Dans le prolongement des travaux issus de la FREC concernant le "pacte de confiance" sur l'organique en 2018 et des nouvelles dispositions réglementaires (loi AGEC et ordonnance en 2020), le projet de décret dit de « socle commun » relatif aux critères de qualité agronomique et d'innocuité pour les matières fertilisantes et les supports de culture (MFSC) a été diffusé pour avis aux parties prenantes par les ministères de l’agriculture et de l’alimentation (MAA) et de la transition écologique (MTE). En l’état, ce projet de texte, incomplet dans l'attente des résultats de l'ANSES, constitue une menace pour la filière de valorisation agronomique des MFSC et notamment des amendements organiques produits à partir de biodéchets ou de FFOM.
Actualité extraite de la Lettre aux Adhérents #69 de novembre / décembre page 30.

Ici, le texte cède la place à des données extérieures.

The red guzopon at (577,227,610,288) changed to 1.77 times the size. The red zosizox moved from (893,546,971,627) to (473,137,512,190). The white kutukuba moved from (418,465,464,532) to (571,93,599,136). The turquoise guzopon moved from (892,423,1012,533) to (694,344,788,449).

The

Dans le prolongement des travaux issus de la FREC concernant le "pacte de confiance" sur l'organique en 2018 et des nouvelles dispositions réglementaires (loi AGEC et ordonnance en 2020), le projet de décret dit de « socle commun » relatif aux critères de qualité agronomique et d'innocuité pour les matières fertilisantes et les supports de culture (MFSC) a été diffusé pour avis aux parties prenantes par les ministères de l’agriculture et de l’alimentation (MAA) et de la transition écologique (MTE). En l’état, ce projet de texte, incomplet dans l'attente des résultats de l'ANSES, constitue une menace pour la filière de valorisation agronomique des MFSC et notamment des amendements organiques produits à partir de biodéchets ou de FFOM.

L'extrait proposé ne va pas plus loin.